The Private Placement is structured in two equal tranches of approximately $250.0 million each. The Issuer will use the proceeds from
the Common Shares to support Joby’s certification efforts and commercial production of its electric air taxi.
The closing of the first tranche
(the “Initial Closing”) and the closing of the second tranche (the “Additional Closing”) contemplated
by the 2024 Stock Purchase Agreement are subject to certain customary conditions set forth in the 2024 Stock Purchase Agreement. The Initial
Closing is subject to conditions including, but not limited to: (i) the satisfaction of certain regulatory approvals or clearances, including
with respect to the Committee on Foreign Investment in the United States and under the United States Hart-Scott-Rodino Antitrust Improvements
Act of 1976, as amended, and the rules and regulations promulgated thereunder; (ii) the adoption of certain changes to the provisions
of Joby’s amended and restated bylaws concerning the ownership of common stock by non-citizens of the United States (the “Foreign
Ownership Requirement”); (iii) the authorization by Joby’s board of directors of certain changes to Article XIV of Joby’s
amended and restated certificate of incorporation concerning the Foreign Ownership Requirement (the “Charter Amendment”),
subject to approval by the stockholders of Joby at Joby’s annual meeting in 2025; (iv) the execution of an amendment and restatement
of the Amended and Restated Collaboration Agreement, dated August 30, 2019, between Joby and TMC; (v) the execution of a services agreement
between Joby and TMC; and (vi) certain other customary closing conditions. The Additional Closing is subject to conditions including, but not
limited to: (i) the execution of a strategic alliance agreement relating to, among other things, manufacturing arrangements, between Joby and
TMC; (ii) the approval of the Charter Amendment by the stockholders of Joby at Joby’s annual meeting in 2025; and (iii) certain
other customary closing conditions. The agreements to be entered into in connection with such conditions are subject to the receipt of
regulatory approvals, the parties negotiating and entering into definitive agreements and the conditions included within the applicable
definitive documents.
Pursuant to the 2024 Stock Purchase
Agreement, Joby shall, no later than the earlier of (i) 30 days after the date of the Additional Closing or (ii) September 30, 2025, file
with the SEC a registration statement on Form S-3/ASR, or such other form as required to effect a registration covering the resale of
the Registrable Shares (as defined in the 2024 Stock Purchase Agreement). TMC has certain demand registration rights and piggyback registration
rights pursuant to the terms of the 2024 Stock Purchase Agreement.

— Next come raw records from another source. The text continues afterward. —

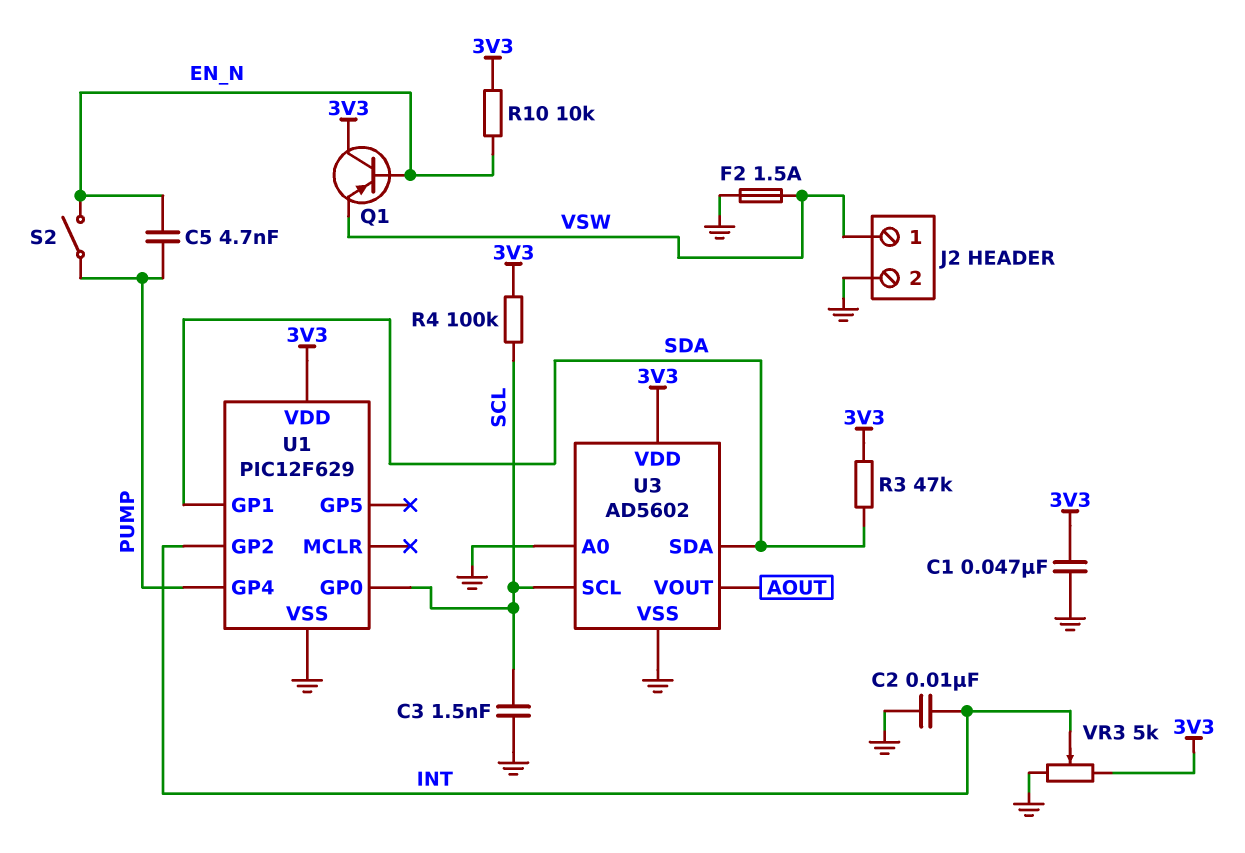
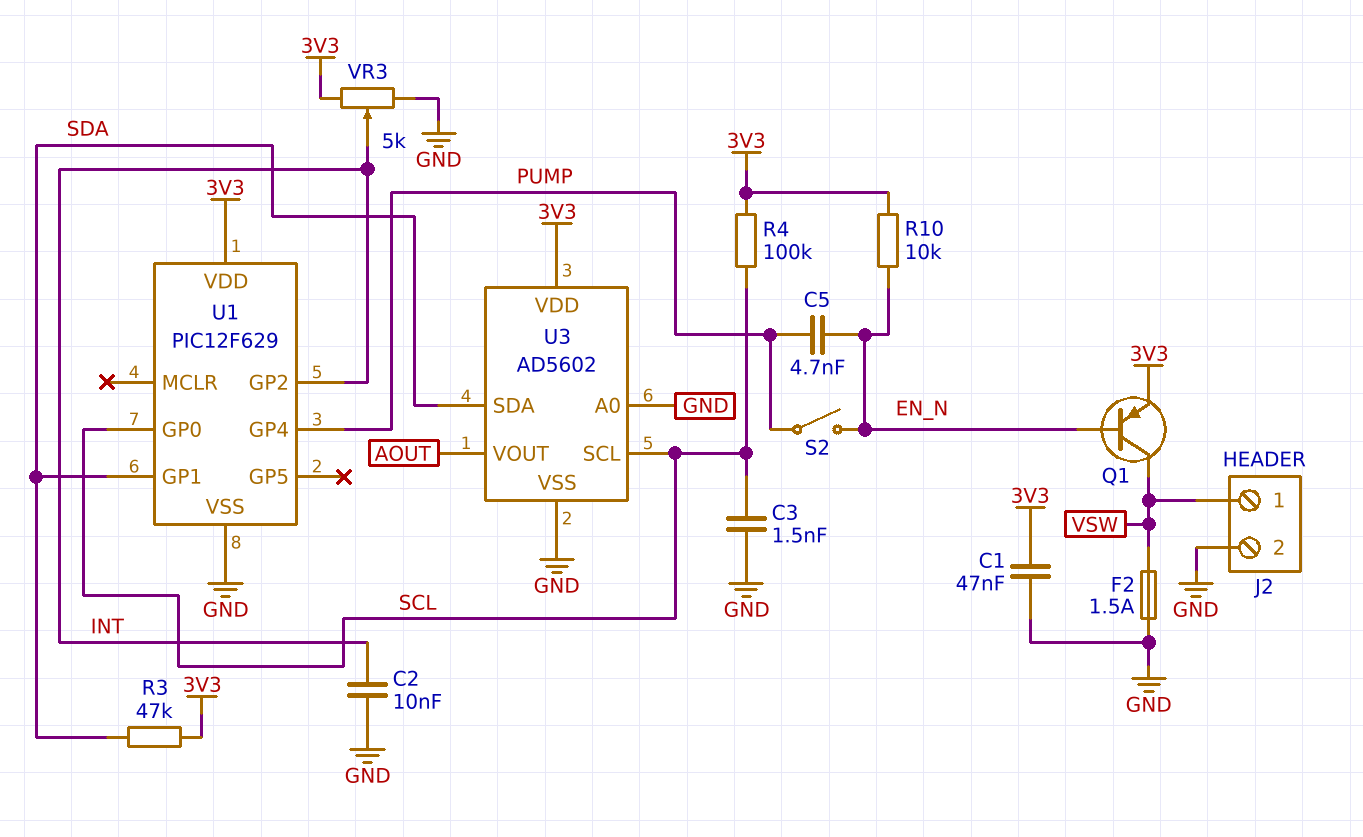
Q1: PNP (B EN_N, C 3V3, E VSW) -> PNP (B EN_N, C VSW, E 3V3)

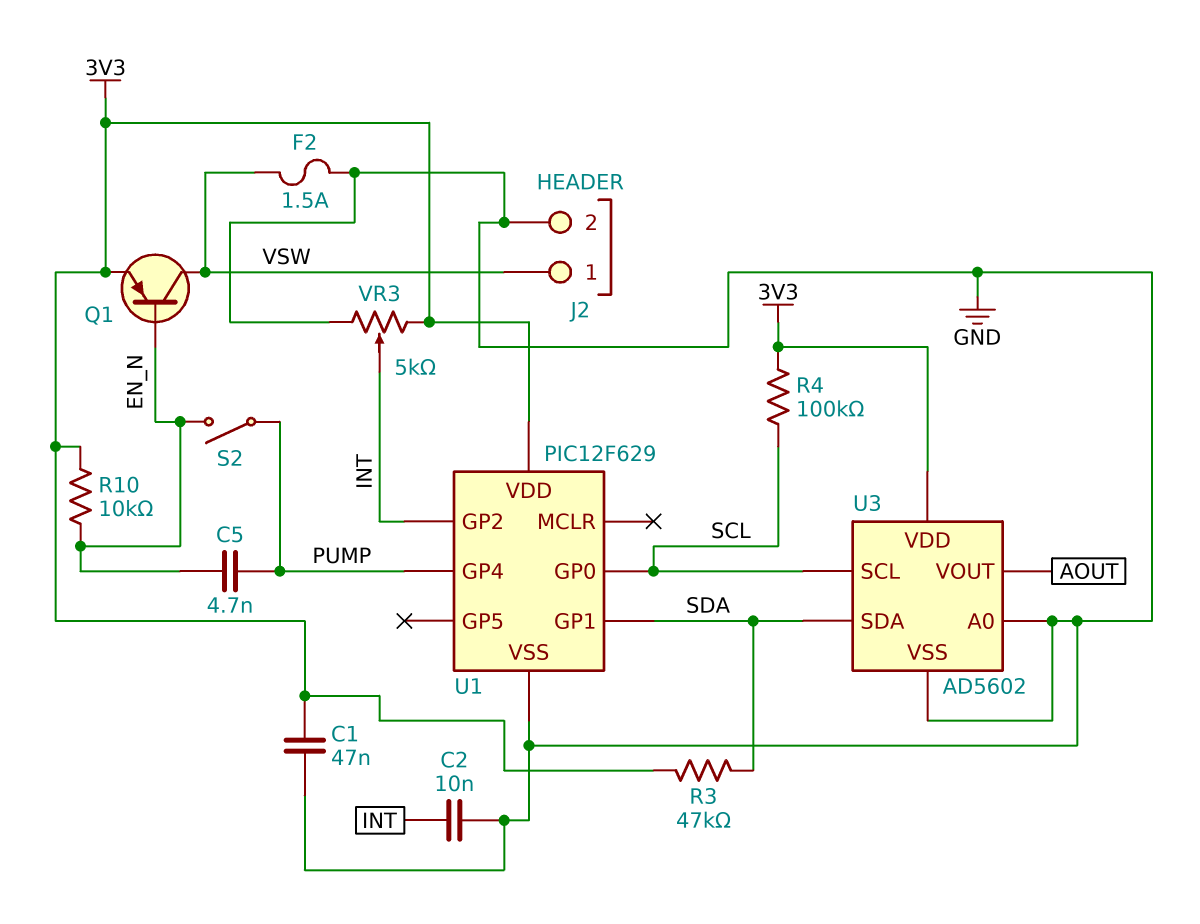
C3: 1.5nF (GND, SCL) -> none

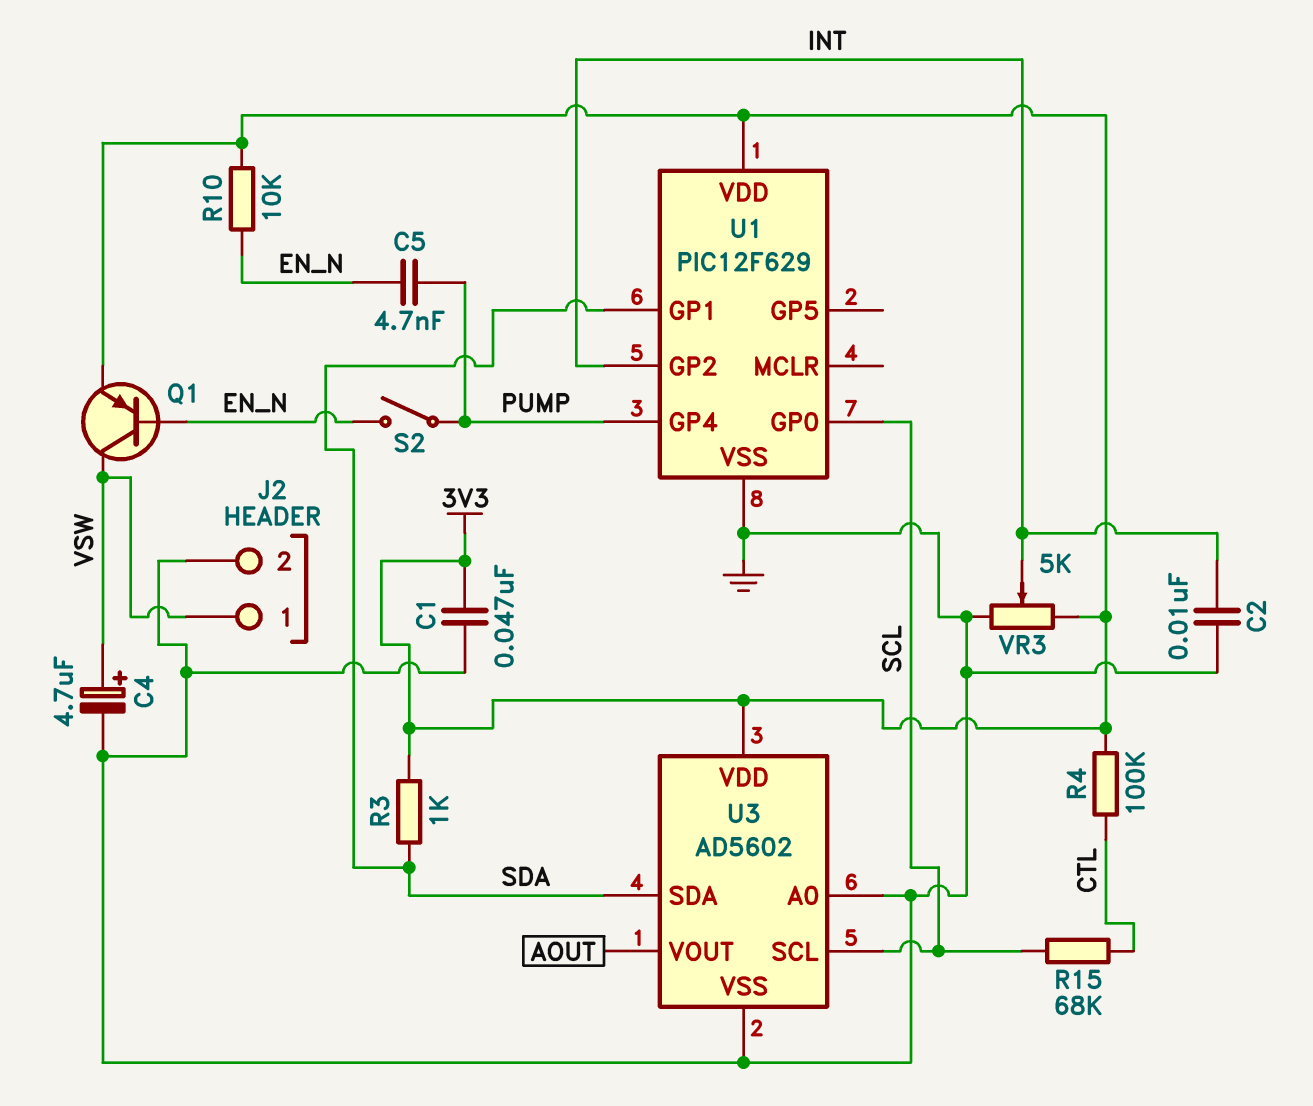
C4: none -> 4.7uF (plus VSW, minus GND)
F2: 1.5A (GND, VSW) -> none
R3: 47k (3V3, SDA) -> 1k (3V3, SDA)
R4: 100k (3V3, SCL) -> 100k (3V3, CTL)
R15: none -> 68k (CTL, SCL)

All funds for any Common Shares
purchased by TMC pursuant to the 2024 Stock Purchase Agreement will be obtained from the working capital of TMC.
|
ITEM 4. |
PURPOSE OF TRANSACTION |
Item 4 is hereby amended and supplemented
as follows:
Item 3 summarizes certain provisions
of the 2024 Stock Purchase Agreement and is incorporated herein by reference.
|
ITEM 5. |
INTEREST IN SECURITIES OF THE ISSUER |
Item 5(a) is hereby amended and
restated as follows:
(a) The aggregate number of Common
Shares to which this Amendment relates is 78,752,611 Common Shares as of the date hereof. Based on 716,142,677 Common Shares outstanding
(as described in the Issuer’s Quarterly Report on Form 10-Q filed with the SEC on August 8, 2024), the Common Shares reported on
this Amendment represent approximately 11.0% of the Issuer’s outstanding Common Shares. Of the 78,752,611 Common Shares to which
this Amendment relates, (i) 72,871,831 Common Shares are held of record by TMC, (ii) 5,813,286 Common Shares are held of record by Toyota
A.I. Ventures Fund I, L.P., a limited partnership formed under the laws of Delaware (“TVF”), and (iii) 67,494 Common
Shares are held of record by Toyota A.I. Ventures Parallel Fund I-A, L.P., a limited partnership formed under the laws of Delaware (“TVPF”).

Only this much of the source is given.